Re: ZkCmdExecutor

Mark Miller Fri, 01 Oct 2021 01:39:37 -0700

On Thu, Sep 30, 2021 at 3:31 AM Ilan Ginzburg <[email protected]> wrote:

> Independent of how interactions with ZK are implemented (direct or via
> Curator), we should first clean up what these interactions do or expect.
>
> Take shard leader elector. First a replica is elected, then we check if it
> is fit for the job, run another election if not, look at other replicas
> (hopefully) participating in the election, wait a bit more (total wait can
> be 6 minutes), then might decide that an unfit leader is still fit…
>

Personally, I looked at that and saw a whole different set of problems that
had to be solved. No one around on the same page as me there though, and
with everyone else interested in sitting down and coming up with new
designs, I tend to cut out fast when I don’t feel something is going
somewhere. That was a different day though, different people different
agenda.

I will say, I have code (nothing even close to a patch or relevant
practically here, but I have code that follows the white board of that
design that is sub second if there is no data to be synced, and very damn
fast even if there is.

The kind of talk that tends to be taken as I’m promoting or defending some
design, but I’m pretty design agnostic, unless it somehow makes things
impossible.

When I say the same design, that doesn’t mean it does all the same steps.
Just that it follows the same design that Yonik drove the white board of, I
drove the broad impl while Yonik hit critical blocks, and then as my rubber
hit the road, I’d hammer him as needed and lots of back and forth would
fill in the details.  For a host of reasons, the impl would be a very rough
and broad sketch of the actual whiteboard design.

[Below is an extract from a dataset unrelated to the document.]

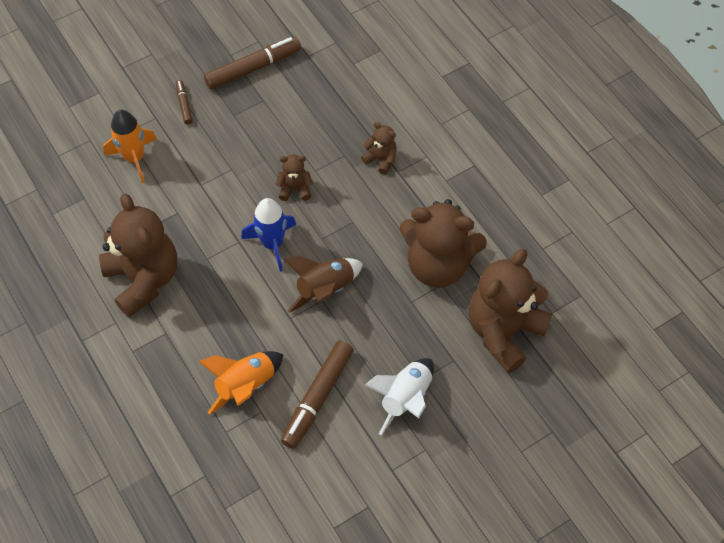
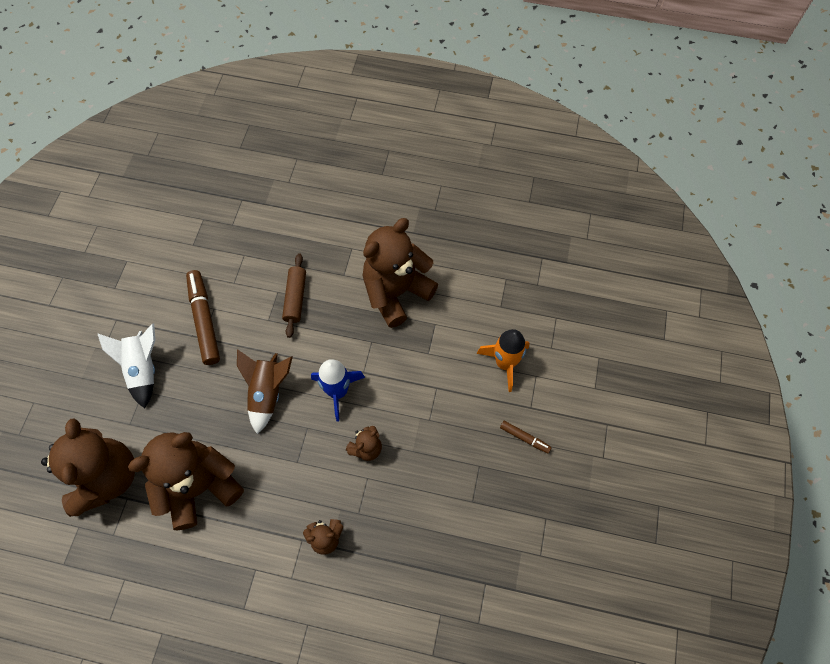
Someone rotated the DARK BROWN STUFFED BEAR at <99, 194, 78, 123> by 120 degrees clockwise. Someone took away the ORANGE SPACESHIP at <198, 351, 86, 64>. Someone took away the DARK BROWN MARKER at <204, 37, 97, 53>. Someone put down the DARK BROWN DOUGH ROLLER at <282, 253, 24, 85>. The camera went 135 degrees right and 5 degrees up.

Some of these least dev time was spent on that leader sync process. Just as
one example, the leader syncs to replicas and then asks replicas to sync to
the leader. That second phase is, I believe, kind of silly messed up, and
also unnecessary. Which is a common theme.

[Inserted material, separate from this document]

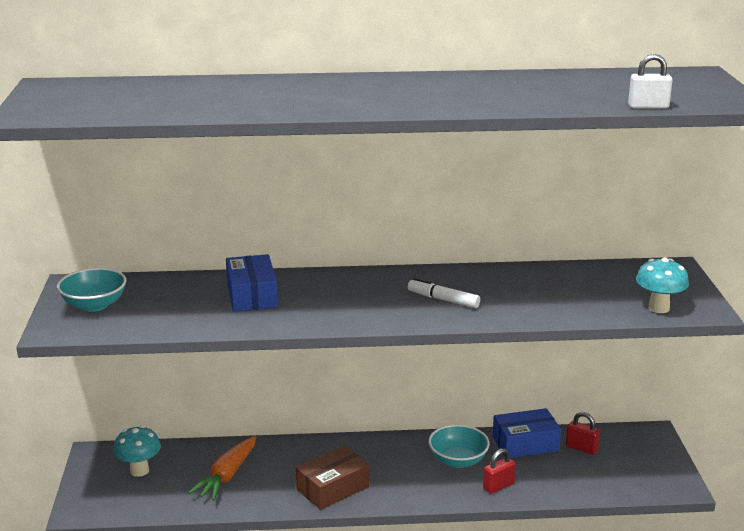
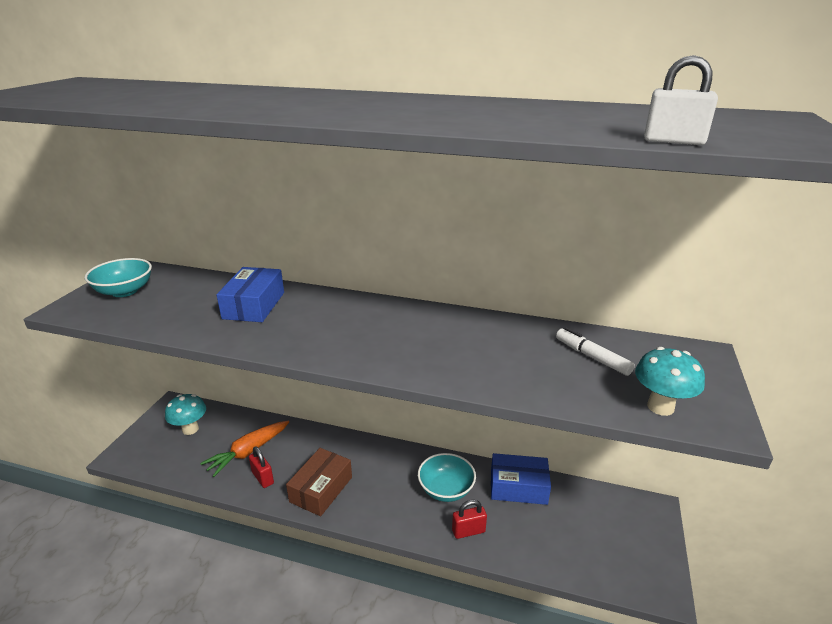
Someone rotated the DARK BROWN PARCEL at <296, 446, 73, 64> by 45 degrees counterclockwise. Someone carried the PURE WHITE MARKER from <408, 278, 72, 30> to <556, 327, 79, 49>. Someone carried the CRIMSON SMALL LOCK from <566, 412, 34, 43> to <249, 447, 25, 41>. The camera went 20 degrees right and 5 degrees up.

I’m surprised to hear it can tale 6 minutes. Hard to remember where every
random thing is in main. At the start, as kind of a prop, we would do some
ridiculous waiting, being very conservative about preventing super easy
large data loss with no code implemented to do anything sensible.

These days, leader initiated recover is there to fill that gap. A you can
say about everything, it has some issues, but fundamentally filling that
gap is not one of them.

Then peersync can be much faster, some details tweaked - Yonik code, so
always ends up more adjusting the block and positioning it than it’s
fundamental structure. Replication, plenty of ugly, slow, inefficient.
RecoveryStrategy, a mess, mess of class, but you’d still recognize it in my
code. Leader election, again, same fundamental design, recognizable, but
fast, stable efficient.  Plenty of that kind of silly messed up and
unnecessary and you name it.

So same intended design, separated by a whole hell of a lot of changes. If
there was a yearly search engine derby that pitted such processes against
each other, I’d March over with glee. Would probably be riddled with
excitement at the prospect.

So my feeling, pick which whatever design fixes or changes you think will
produce a working system. Unless it’s unworkable craziness, the impl of
everything will matter 50x and so just nail that and the rest will be fine.

>
> Before moving this to curator, we should likely simplify the approach or
> it might not look good on curator.
>

When I did curator, I changed plenty. Still same fundamental design, but it
was impossible not to look at the possibilities and it’s algorithms and
kind of go to town.

That was a bit of a luxury though. The mechanics of community, resources,
collaboration, bike shed painting, existing framework forward momentum …
anyone that navigates through with such ambitious plans at this point in
time will have huge pile of my admiration.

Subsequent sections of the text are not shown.